Das sogenannte illegale Residenzwohnen ist ein großes Problem in Frankfurt. Um dagegen vorzugehen, hat die Frankfurter Bauaufsicht Maßnahmen ergriffen. Sobald der Verdacht der Zweckentfremdung von Wohnraum entsteht, wird genau geprüft – mit Erfolg.

Wohnraum ist knapp, vor allem in Großstädten wie Frankfurt. Einige Immobilienbesitzer stellen ihre Wohnungen ständig wechselnden Gästen zur Verfügung und rauben der Stadt damit vermietbare Wohnflächen und stellen gleichzeitig für Hotels eine Konkurrenz dar. Das sogenannte illegale Residenzwohnen soll nun aktiv bekämpft werden.

Vermietbaren Wohnraum zurückgewinnen

Wohnraum ist knapp, vor allem in Großstädten wie Frankfurt. Wer seinen Wohnraum jedoch als Beherbergungsbetrieb benutzt, benötigt dafür eine entsprechende Genehmigung. Vor allem für Häuser, die sich in reinen Wohngebieten befinden, wird diese selten erteilt. Dennoch nutzen viele Immobilienbesitzer ihre Wohnflächen, um mehr Gewinne zu erzielen und vermieten diese zu hohen Preisen an ständig wechselnde Gäste. Sollte der Verdacht bestehen, dass eine als Wohnraum deklarierte Wohnung als Beherbergungsbetrieb genutzt wird, schreitet die Bauaufsicht ein und führt umfangreiche Kontrollen durch.

In Frankfurt hat sich Planungsdezernent Mike Josef den Kampf gegen das „illegale Residenzwohnen“ zur Aufgabe gemacht. Er hatte bereits im Oktober härtere Maßnahmen dagegen angekündigt. Der Erfolg spricht für sich. Es wurden 395 Wohnungen, die als illegaler Beherbergungsbetrieb genutzt worden waren, wieder als vermietbarer Wohnraum zurückgewonnen. Die Besitzer handelten sich eine Anzeige ein.
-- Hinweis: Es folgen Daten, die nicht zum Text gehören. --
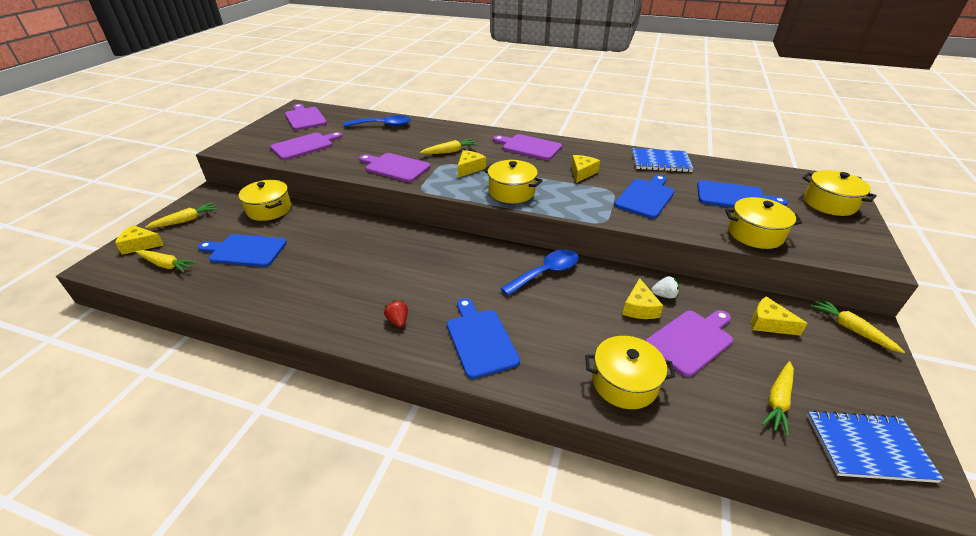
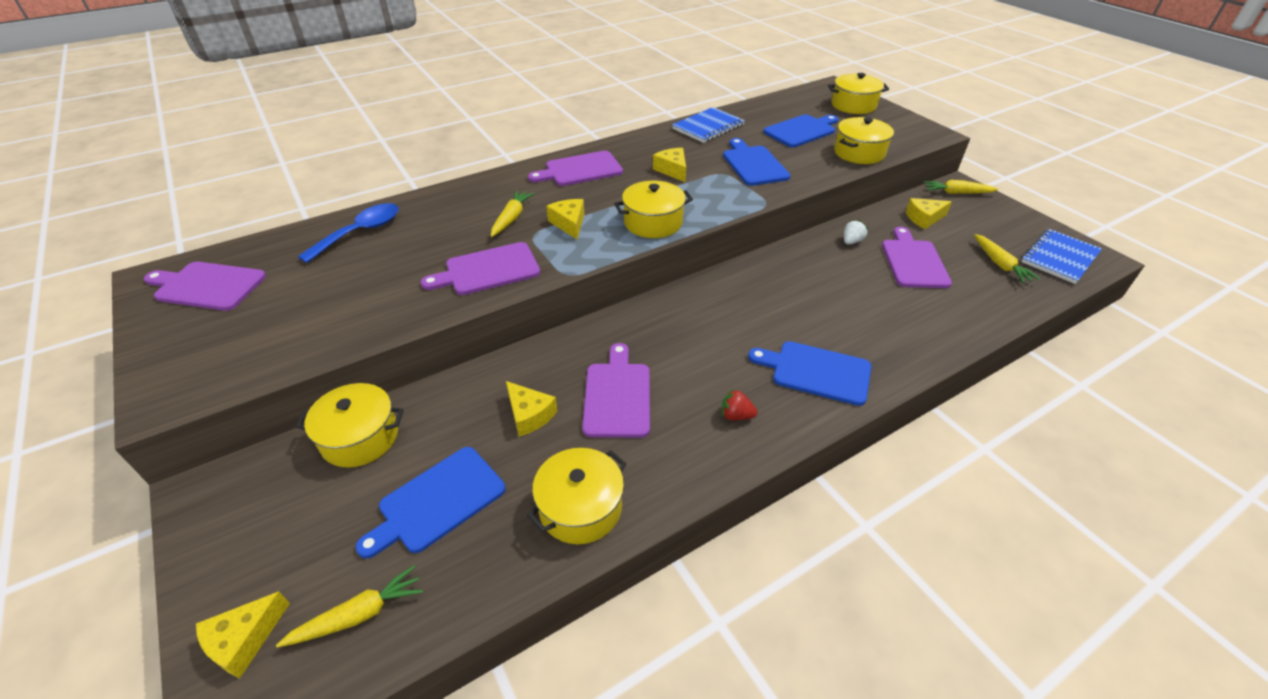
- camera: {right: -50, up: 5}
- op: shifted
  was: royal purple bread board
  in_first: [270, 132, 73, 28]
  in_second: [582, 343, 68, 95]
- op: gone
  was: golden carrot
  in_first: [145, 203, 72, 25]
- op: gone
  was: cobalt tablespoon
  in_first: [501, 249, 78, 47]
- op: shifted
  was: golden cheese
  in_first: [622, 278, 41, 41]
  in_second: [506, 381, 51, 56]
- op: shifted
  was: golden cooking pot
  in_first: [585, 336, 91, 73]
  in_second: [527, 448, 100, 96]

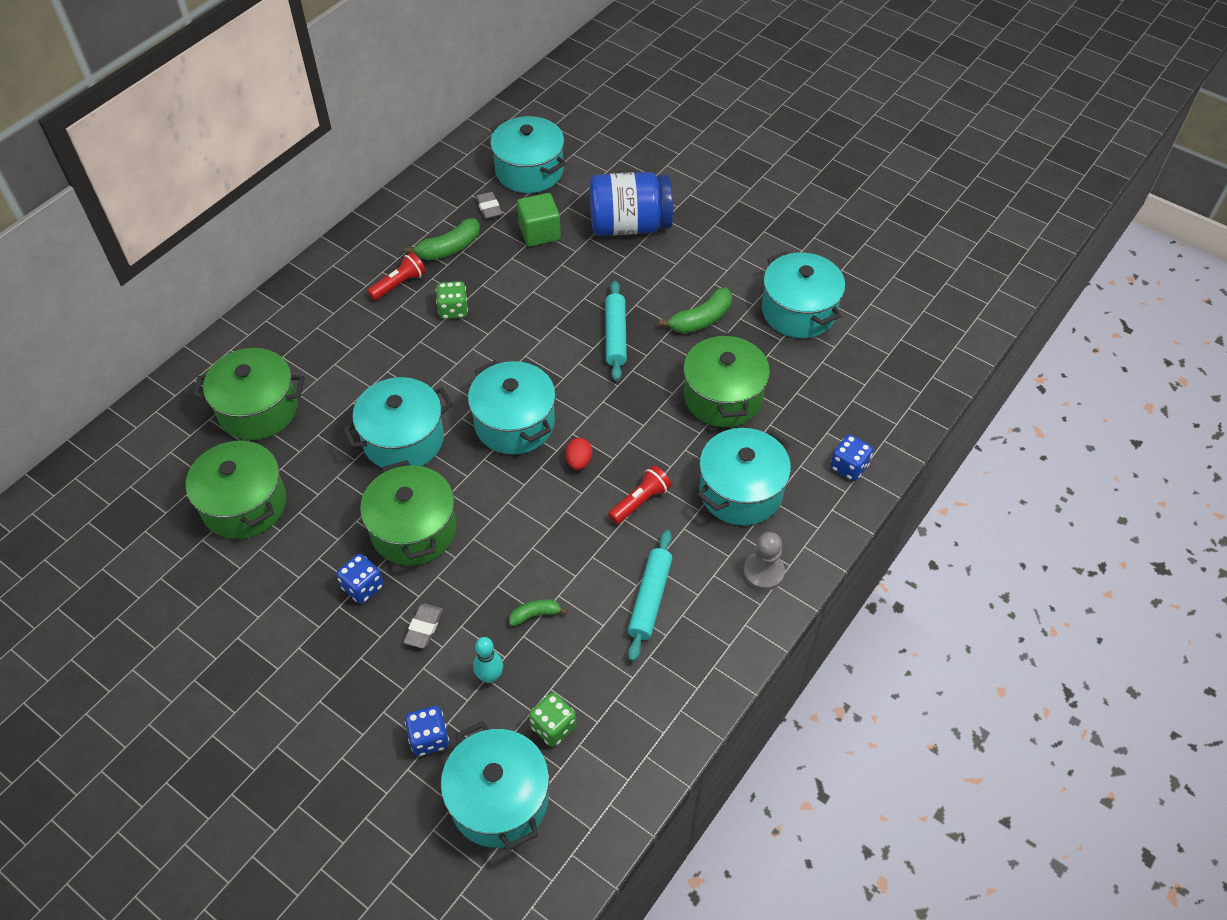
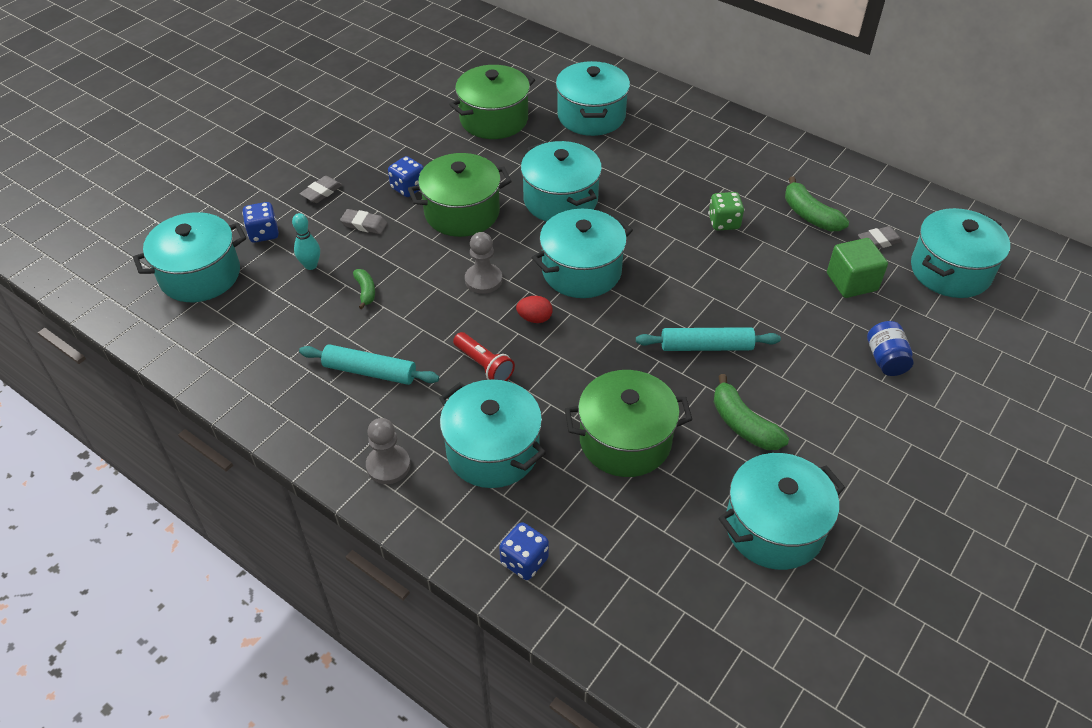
- camera: {right: 90, up: -5}
- op: scaled
  was: cobalt preserve jar
  in_first: [590, 172, 83, 64]
  in_second: [867, 321, 47, 55]
  ratio: 0.49
- op: gone
  was: scarlet pocket torch
  in_first: [367, 252, 59, 49]
- op: repainted
  was: leaf-green cooking pot
  now: turquoise cooking pot
  in_first: [193, 348, 111, 92]
  in_second: [556, 61, 74, 75]
- op: gone
  was: leaf-green dice
  in_first: [529, 693, 47, 54]
- op: new
  now: gray gum eraser
  in_second: [300, 176, 42, 27]
- op: new
  now: gray chess pawn
  in_second: [465, 232, 37, 62]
Allein durch die Bußgelder konnte Frankfurt innerhalb von dreieinhalb Monaten bereits eine Million Euro einstreichen. So schlägt die Stadt zwei Fliegen mit einer Klappe. Einerseits wird Wohnraum zurückgewonnen, andererseits entstehen Einnahmen in beträchtlicher Höhe, die für andere Projekte genutzt werden können. Außerdem schützt die Stadt die Hotellerie, indem die illegalen Konkurrenten beseitigt werden.